Handling Deeplinks and Applinks

ProofSpace mobile application (main app) has functionality to handle calls from third-party applications via Deeplinks (https://en.wikipedia.org/wiki/Mobile_deep_linking ) and Applinks (calling native application from a web page). With both calls, the main app can be requested to execute specific interactions and prefill attributes of certain self-attested credentials. 

The application also supports a callback to call/open the requester after the successful execution of the interactions. This allows third-party apps and websites to integrate with ProofSpace platform services via the native application.

Call format

The main application receives calls in the following URL format:

[<https>|<custom schema>]://[application domain]/native/execute/[base64 encoded request json]

Note: URL safe Base64 encoding must be used. Otherwise some links can appear not readable by the application.

For application domains and custom schemas see below.

The request format follows the ActionInstanceInfoDTO (https://github.com/zakaio/service-dashboard-backend/blob/master/src/dto/ActionInstanceDTO.ts) with several additional fields.

One of those fields is the optional field sourceURL. If the sourceURL field presents and has a web URL, the remaining fields are ignored and used to download the ActionInstance object for further processing. In this case, the downloaded object's sourceURL field is ignored in any state to prevent recursion.

Another optional field is the callback, which contains a URL that will be called by the main application if the interaction is successfully executed.

Deeplinking custom schemas

The third-party application must be configured in such a way to be able to call external applications and, optionally, to be called back. Custom schemas of the main app are:

  • ProofSpace: zakaio://

  • ProofSpace test: testzakaio://

  • ProofSpace staging: stagezakaio://

  • ProofSpace preprod: prodtestzakaio://

Application domains

Depends on application environment application is configured to requests towards following domains:

  • ProofSpace: proofspace.id

  • ProofSpace test: test.proofspace.id

  • ProofSpace staging: stage.proofspace.id

  • ProofSpace preprod: prod-test.proofspace.id


For an ActionInstance object downloaded via the sourceURL field or the request, its sourceURL field is ignored with any state to prevent recursion.

Only those predefined attributes handled that are required by the interaction requested to be executed. The rest of the attributes are ignored.

User Experience

With the deep link, it is the third-party app's responsibility to verify if it is possible to call the main app. 

If the main app is not installed on the user's device or, for some other reason, the third-party app cannot make a call, the native app must either prompt the user to install the main app or handle the situation in another way.

When the third-party application calls the installed main app, the user is switched there and sees an interaction screen with all corresponding attributes.

If some of the required credentials are absent, the user can request them via corresponding interactions. After receiving all required credentials, the user can proceed with the interaction.

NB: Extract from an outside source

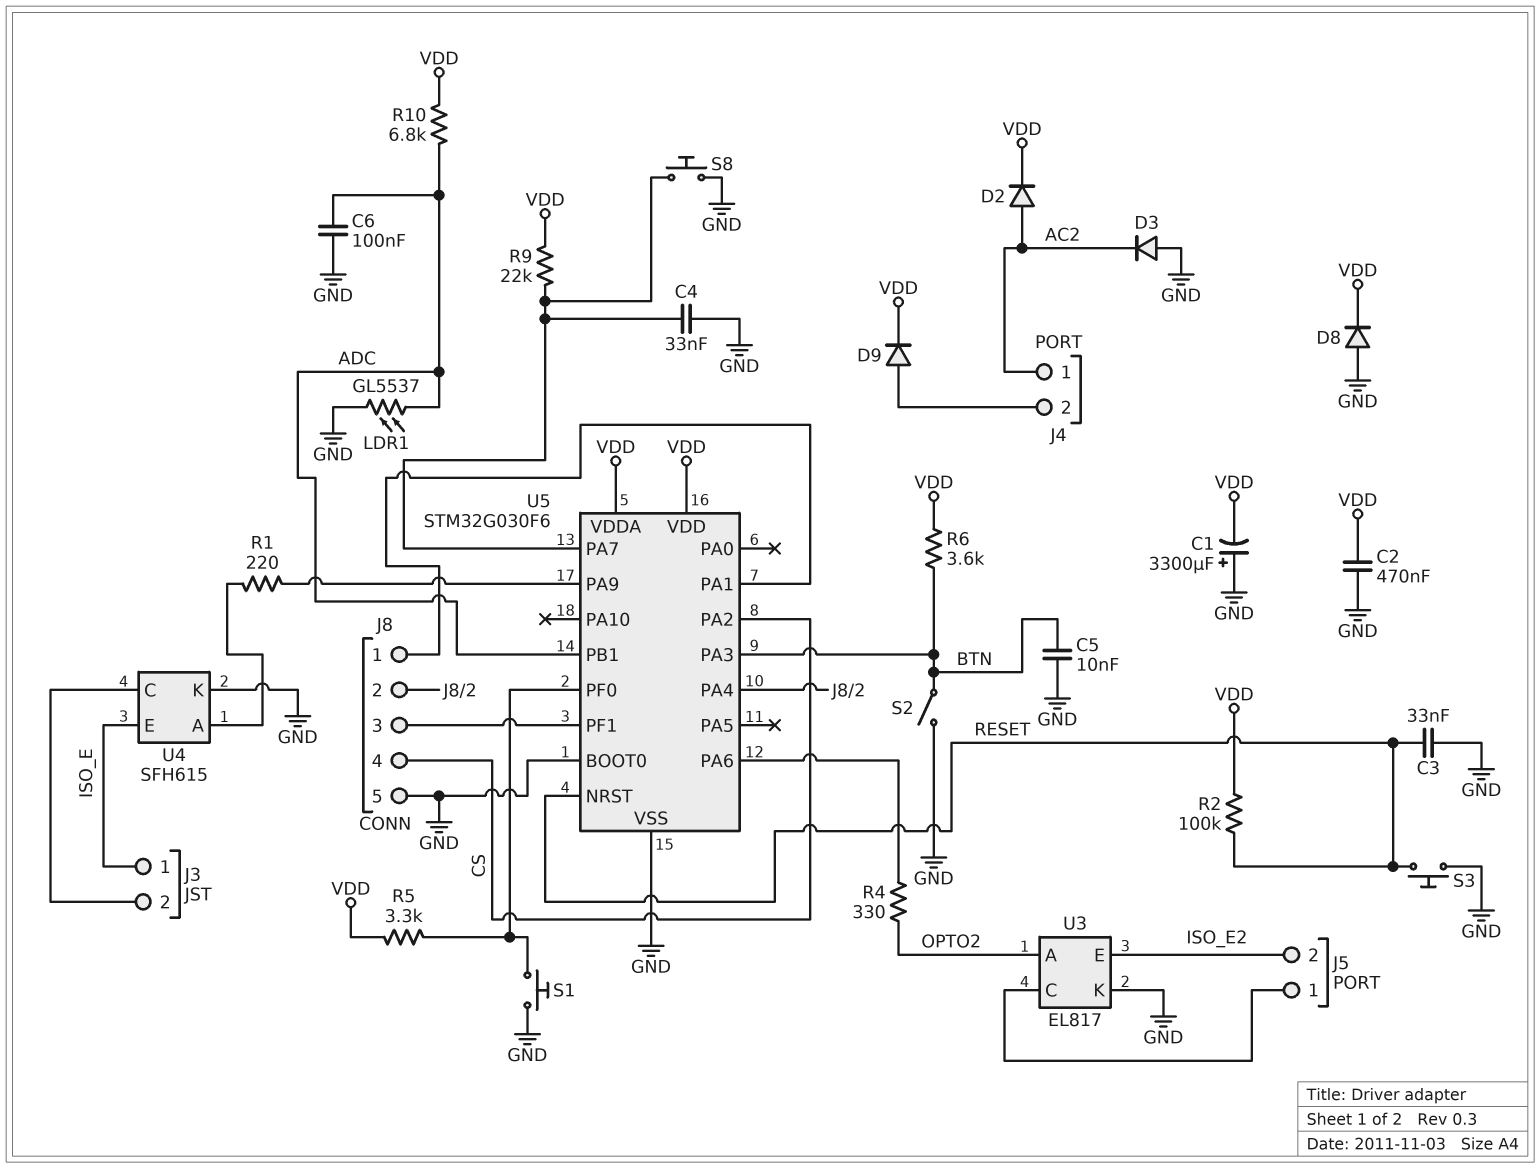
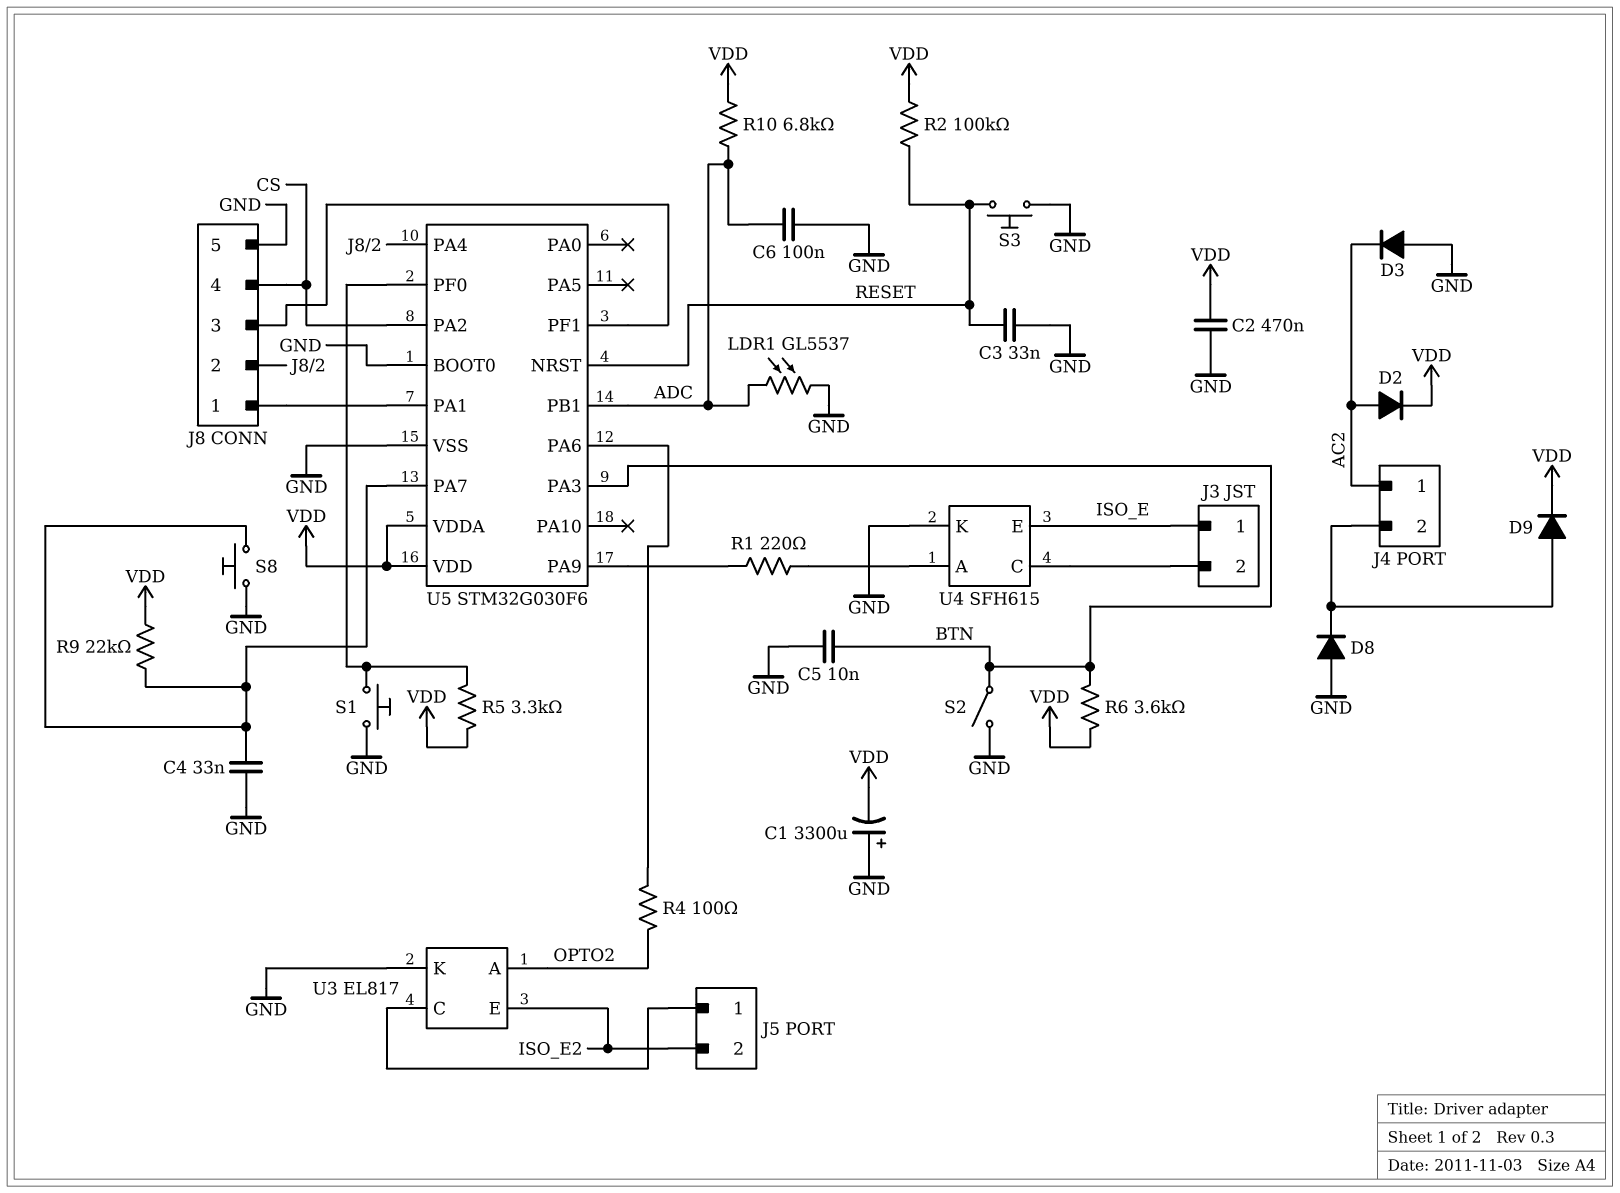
D8: diode (A GND, K VDD) -> diode (A GND, K J4/2)
R4: 330 (OPTO2, U5/PA6) -> 100 (OPTO2, U5/PA6)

In case of successful execution, and if the third-party app reveals a callback link, the main app tries to call it back and switch the user to the calling application. In all other cases, the user remains in the main application and receives corresponding popups.

Calls via app links happen from web pages, opened either in the user's device system web browser or with scanning QR code by a system scanner, which opens decoded URLs with a system browser.

Opening a link embedded in a third-party app web view or scanning a QR code with the custom scanner (most likely) will not call the installed main app and instead will open the requested link as a web page.

In this case, it is expected that the ProofSpace dashboard will show the user a page with the link to a corresponding application store to install the main app. These are existing limitations for both Android and iOS, and the main app cannot avoid them.

If a given interaction request should be initiated from a web page in a system browser, the user sees a link with an explanatory description. After the user taps the link, the system will open the main app and pass the request. The user sees the interaction screen and acts correspondingly.

In case of initiating an interaction from a QR code, the user will scan it using the system or the built-in scanner and get switched to the main app to the interaction screen.

If the main app is not installed on a user's device, during the app link call, the ProofSpace dashboard will be opened, and it is supposed to show a page with the links to the app stores to install it.

Callbacks flow

On iOS, to open Safari on the existing tab, its address, and the URL application opens must be identical and contain the page name (with or without an extension). E.g., https://www.unionen.se/ opens a new tab in Safari, and https://www.unionen.se/kurser-och-aktiviteter switches user to existing tab.

In order to open Chrome on the last tab, it opened applications both on iOS and Android can open URLs with "googlechrome://" schema without the following address.

Some other applications (e.g., WhatsApp, skype, telegram, etc.) can be opened similarly — using its specific custom schema: "skype://," "whatsapp://", etc. Though, their behavior should be tested when opened through the custom schema.

Changes in start interaction page

  1. Start interaction web page must have page file name.

  2. If interaction is requested from Chrome, request callback must be “googlechrome://"

  3. If it is possible to identify on the web page that it was opened in non browser application (skype/telegram/whatsapp), then callback should contain corresponding custom schema: skype://, telegram://, whatsapp://. Otherwise it should be empty for Android and contain full page URL on iOS.